This is the first time anywhere in the world that remote, wireless cameras have been used to enforce parking. They find an illegally parked car, they video it for that very precise, very legally binding two minutes and one second, and they issue the ticket.
Five or six an hour is a good rate of attack — and all from the comfort of a swivel chair. Donald prefers it to his days issuing tickets on the actual streets. You get less hassle, he says, but “not as much exercise”.
The £1.3m annual contract for the CCTV operation is outsourced to the private company NSL (“intelligent urban management solutions for the public and private sector”), which is the largest employer of enforcement officers in the country. They are very proud of Donald and his team. They’ve already shown him off to several British councils, the Icelanders and the Norwegians. Next week, a delegation from Stockholm will drop in. Everyone has been terribly enthusiastic.

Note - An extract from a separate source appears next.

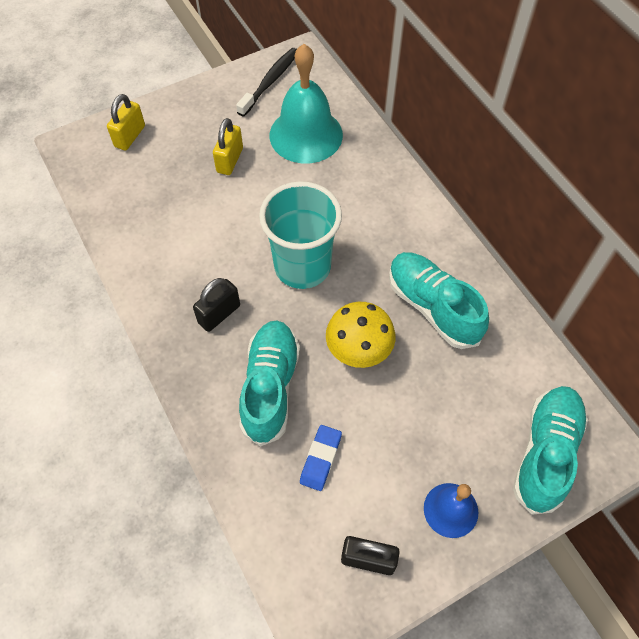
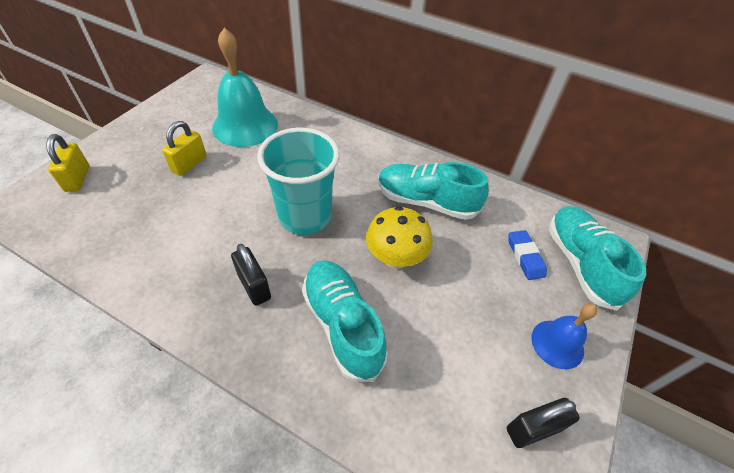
camera: 35 degrees left, 10 degrees down
(219, 314) = (254, 286): black padlock -> black padlock turned 45 degrees counterclockwise
(230, 160) = (189, 164): yellow padlock -> yellow padlock turned 45 degrees clockwise
(270, 81) = (192, 101): black toothbrush -> none
(321, 459) = (429, 363): blue eraser -> blue eraser (525, 257)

Everyone, I’m guessing, except the man in the black Mercedes when, in a few days, he opens that official-looking envelope from Westminster council (the printing of which, by the way, is outsourced to another joyless office in Scotland).
The purist would argue that Mercedes man deserves it. He shouldn’t have parked on the single yellow line in the first place. Donald points out that when they first put one of the cameras in Soho’s Old Compton Street, they were issuing 50 tickets a day. Now, this has reduced to a trickle — and the road is clear. To demonstrate, he flicks his screen to Old Compton Street and shows me how devoid of cars it is. “Everyone knows not to park illegally down there,” he says, proudly.

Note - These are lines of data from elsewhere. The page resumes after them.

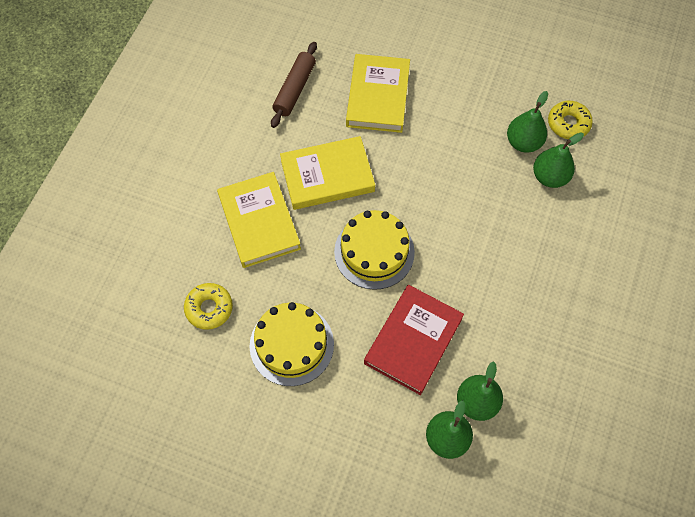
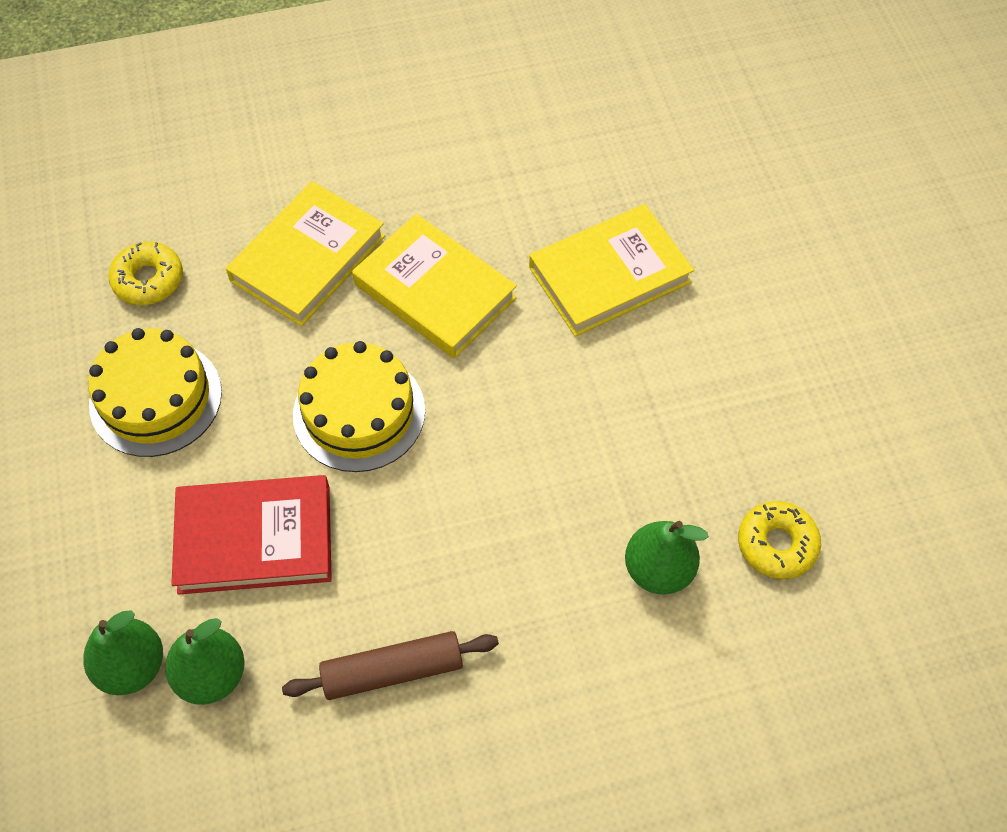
camera: 55 degrees right, 5 degrees down
(295, 89) = (539, 177): brown rolling pin -> brown rolling pin (392, 671)
(523, 142) = (689, 500): green pear -> none

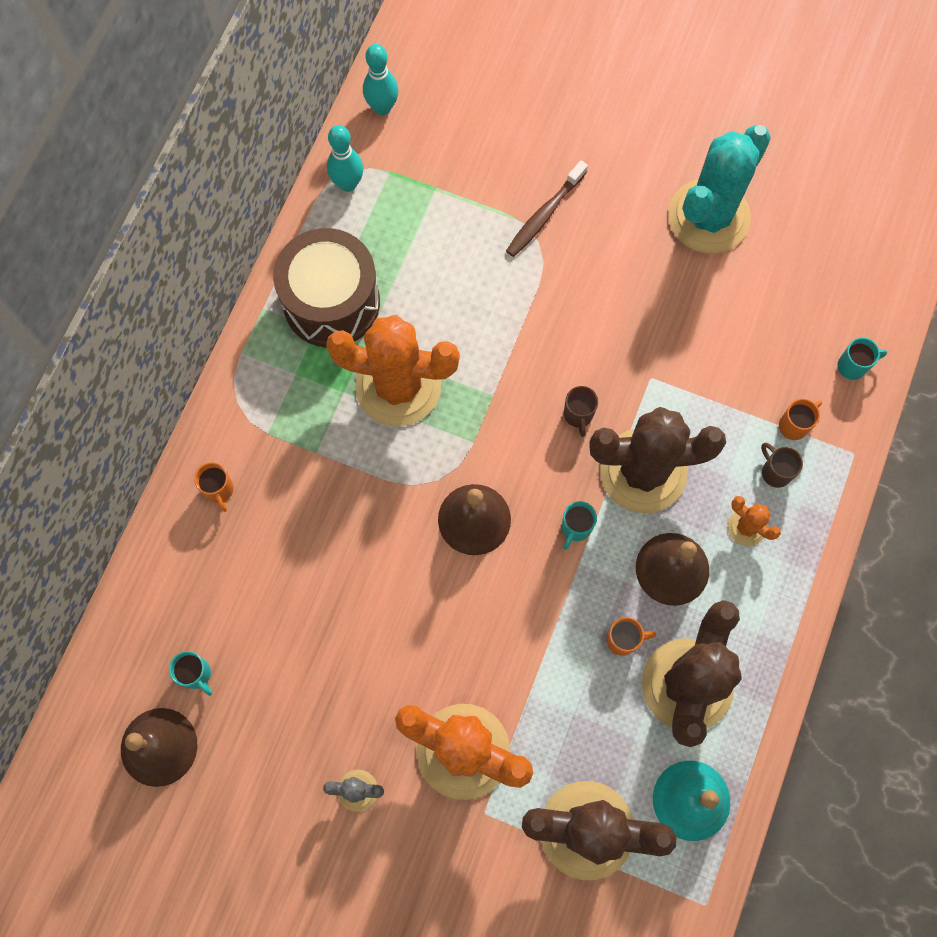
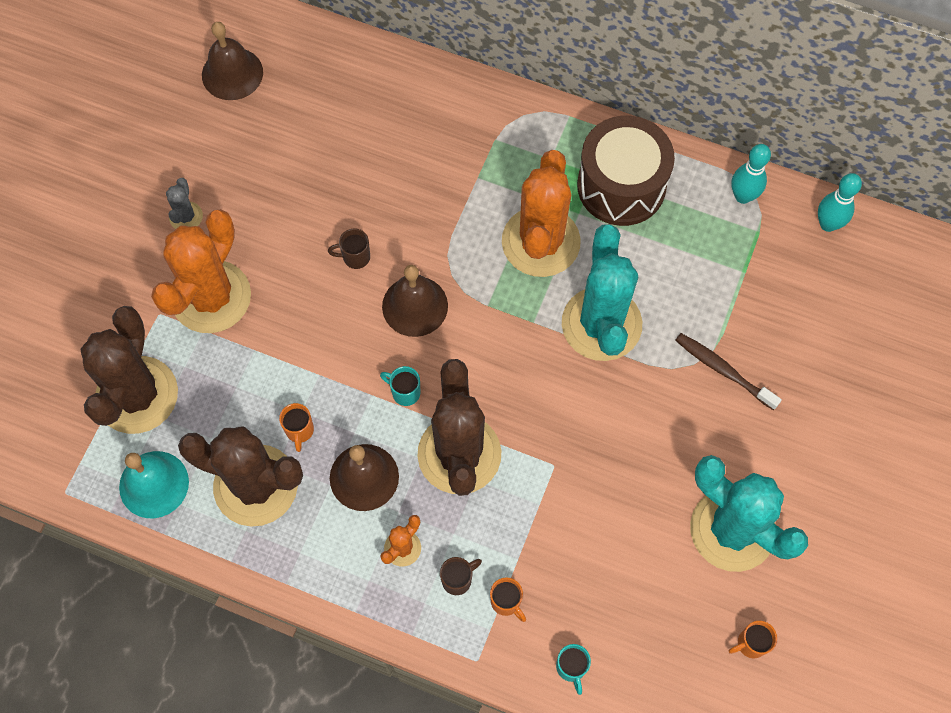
camera: 90 degrees right, 5 degrees down
(196, 674) = (288, 96): turquoise mug -> none
(219, 490) = (444, 105): orange mug -> orange mug (750, 644)
(495, 327) = (601, 324): none -> turquoise cactus
(578, 415) = (514, 397): brown mug -> brown mug (355, 257)

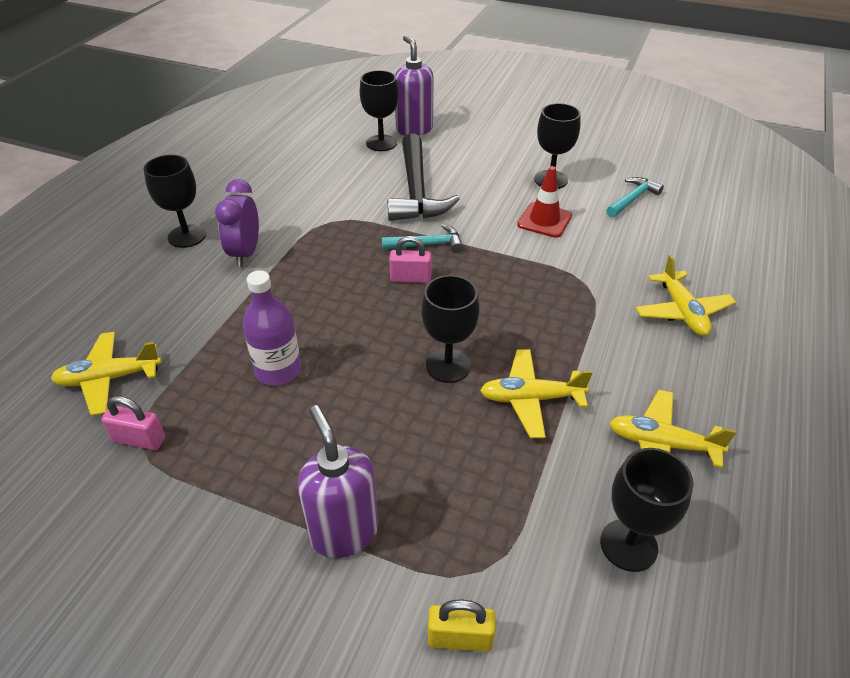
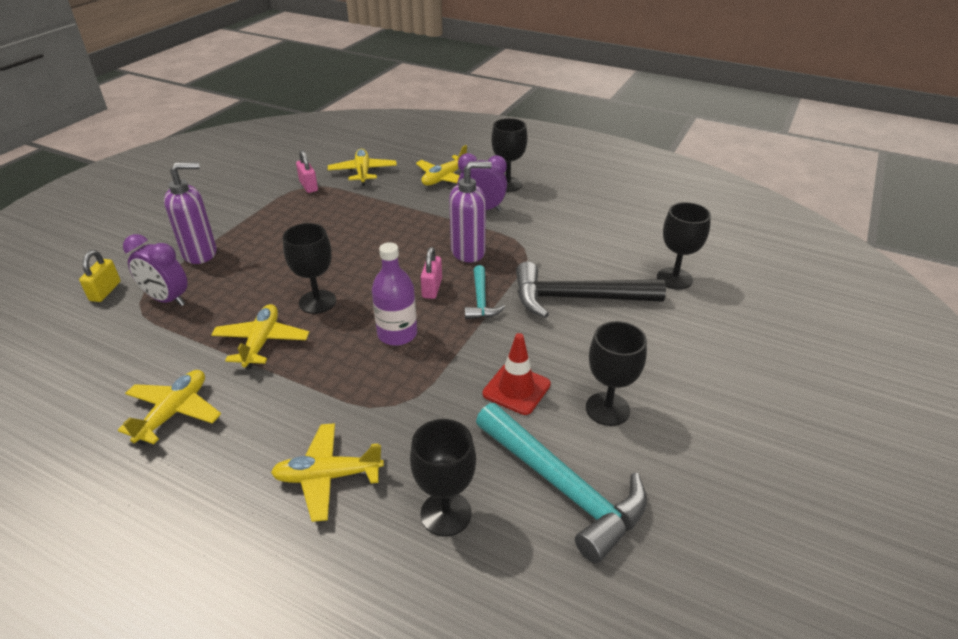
camera: 95 degrees right, 5 degrees down
(139, 440) = (308, 186): pink padlock -> pink padlock turned 45 degrees counterclockwise
(154, 290) = (444, 178): none -> yellow plane
(278, 370) = (345, 228): purple bottle -> purple bottle (397, 334)
(414, 129) = (713, 303): purple soap dispenser -> purple soap dispenser (468, 252)
(468, 533) = (167, 299): none -> purple clock
(628, 545) = (106, 372): black goblet -> black goblet (446, 514)
(632, 199) = (563, 487): turquoise hammer -> turquoise hammer, size x1.89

To the rest of us, getting ticketed by a man watching you from 1.8 miles across town with a two-minute stopwatch might seem a bit, well, unfair. Officious. An infringement of one’s God-given right to wi-fi-free fair play.

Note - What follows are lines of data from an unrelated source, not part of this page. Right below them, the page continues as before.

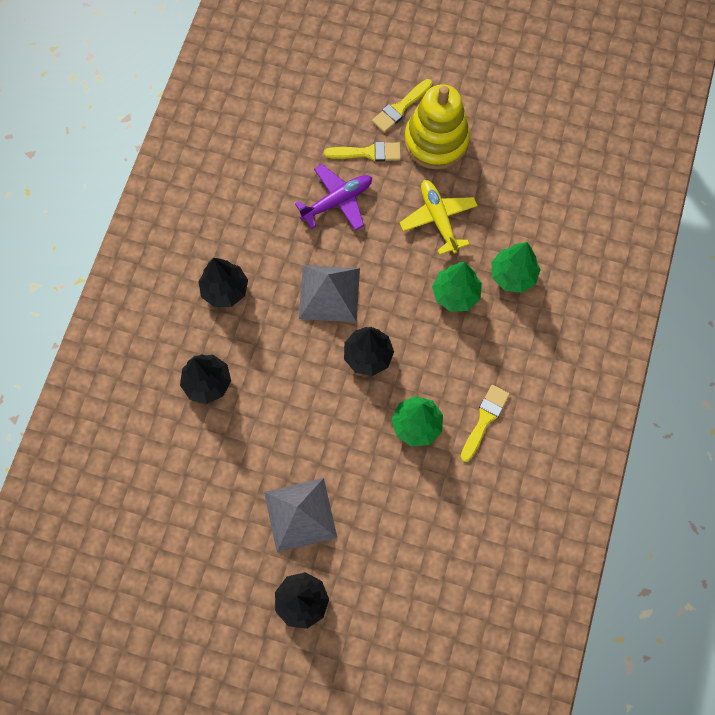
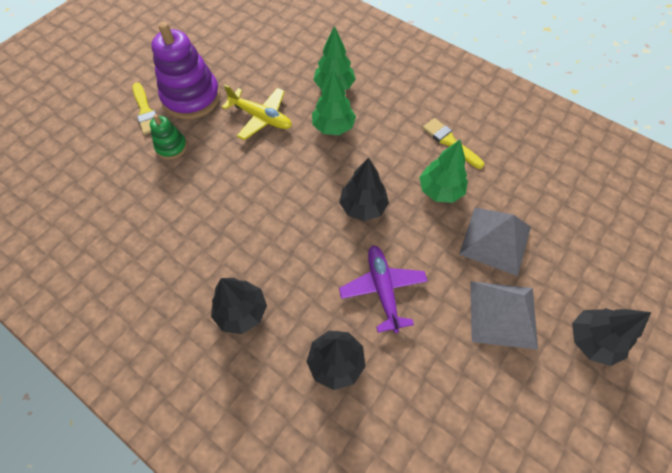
camera: 70 degrees left, 10 degrees down
(329, 293) = (289, 218): grey pyramid -> grey pyramid (495, 240)
(337, 201) = (203, 184): purple plane -> purple plane (382, 289)
(368, 153) = (171, 147): yellow brush -> green stacking toy
(436, 141) = (191, 97): yellow stacking toy -> purple stacking toy
(438, 219) = (261, 117): yellow plane -> yellow plane turned 150 degrees counterclockwise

But this is just the start: the traditional traffic warden is dead. The cyber-enforcement officer is taking over. Westminster’s multi-million-pound black ops is at the forefront of a step-change in parking control. It’s getting smarter, it’s getting more technical and it’s getting harder to avoid.
Across the country, video surveillance — both at fixed points and in cars — is becoming de rigueur for parking control. Thirty-four councils used it last year, generating £3m in fines. Many more local authorities have gone high-tech this year. In Cheshire, they’re now being used to clamp down on double-parking at the school gate. As of January, Bolton council will be armed with a Smart Car sporting a 3.6m-high CCTV mast. In Enfield, north London, 40% of parking tickets were issued via CCTV in the first 12 months of the programme. And in just one year, Camera No 225 on Grant Road, next to Clapham Junction railway station, issued more than 6,000 tickets, earning £300,000 for Wandsworth council. As of this month, Bromley council has even started strapping head-cams to its wardens. Awesome.
For those kids who didn’t make it through the X Factor auditions, might I recommend the all-new BTec in CCTV Traffic Enforcement? You’ll be taught “within the current legal framework and gain the confidence to handle breaches of regulations correctly and effectively”. Forget the three Rs. In these times of economic uncertainty, these are the future-proof skills you need. It wasn’t always like this. There used to be traffic wardens, the old sort, in black-and-yellow uniforms. The Yellow Peril. They started patrolling Britain’s streets in September 1960, not just to “issue tickets for parking offences” but also to “offer advice to motorists”. Sounds lovely, doesn’t it? “I wouldn’t park there, sonny. I’d have to give you a ticket. Oh, and your left rear’s a bit flat.” That sort of thing.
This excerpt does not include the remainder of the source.